Crossing two morphs is creating a frog that wouldn't happen for the most part in the wild, especially since for one reason or another (stuff that we don't completely understand) the populations did develop in the first place.


----------



## farmchica22 (Sep 6, 2004)

Well, mixing terribilis and auratus obviously aren't going to be causing any morphs seeing as how they are in completely different genera . Therefore, I think its more of an issue of the terribilis being overly "tank-hoggy." Now, I know that auratus are supposedly shy frogs (mine stay out in the open) but I was under the impression that they can get to a fairly large size, maybe not as big as terribilis, but big enough to hold their own in the tank perhaps? I of course wouldn't start such a project as this for a long time, I'm still learning/growing accustomed to the auratus that I currently have . 
Thanks for the responses!!!

-Jen


----------



## KeroKero (Jun 13, 2004)

Size won't determine who runs the tank, its the personality. Auratus do tend to be shier and not as aggressive tank mates as some tincs, tricolors, and pumilio (all of which are known for anger management issues, tricolors and pumilio having been known to attack other species housed with them sometimes). Tricolor and pumilio have been know to take on other frogs double to triple their size. This aggression could be enough to overly stress said frog, even though its much bigger.

D. auratus is technically the largest PDF species (not well represented as such in the hobby except by some of the giant panamanian auratus) but this doesn't mean it will hold its own.

The "shyness" of auratus is relative. Blues and canal zone/small spot/six point auratus I've know to be rather shy (but not as shy as many of the mantellas), with hawaiian, nicaraguan, and costa ricans to be not nearly as shy (out in the open much of the time like you descibed). While you might lable these as bold, even these guys aren't that bold compared to some of the tincs and phyllobates (among others) who literally go into an almost feeding frenzy state when they think you are going to feed them (hopping around the front of the tank 'begging' and even crawling up your arm when its in the tank). 'Boldness' and 'shyness' are only good terms to use when comparing the activities between morphs and/or species. And like my examples, the morph is important as many morphs may show different behaviors.

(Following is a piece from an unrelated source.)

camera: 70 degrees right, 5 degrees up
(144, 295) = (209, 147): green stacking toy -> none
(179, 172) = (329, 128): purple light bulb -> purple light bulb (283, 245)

And the terms boldness and shyness also don't cover the topic of holding their own. While bold frogs may also be the agressive hold-their-own type, my atelopus spumarius are very bold (walk right up to you when you're doing stuff in the tank and sometimes up your arm, don't care all that much about you watching them, etc.) but I wouldn't put them in with another "bold" species, I think they'd get their butts whooped. They may be "bold" but they are too laid back to hold their own.


----------



## Guest (Feb 6, 2005)

Yes, alot of folks frown on mixing...Me ..I mix these guys together...as you can see they get along fine....The Azurres may get his own Viv soon..but they have been housed together for a long time...they were growing up together when i got them...My tank is a 30g and they all have their own territories....I watch them closely and take phecal samples to the Doctor frequently..I have no intention of breeding and quite frankly discourage the conditions for breeding....they are VERY healthy!


----------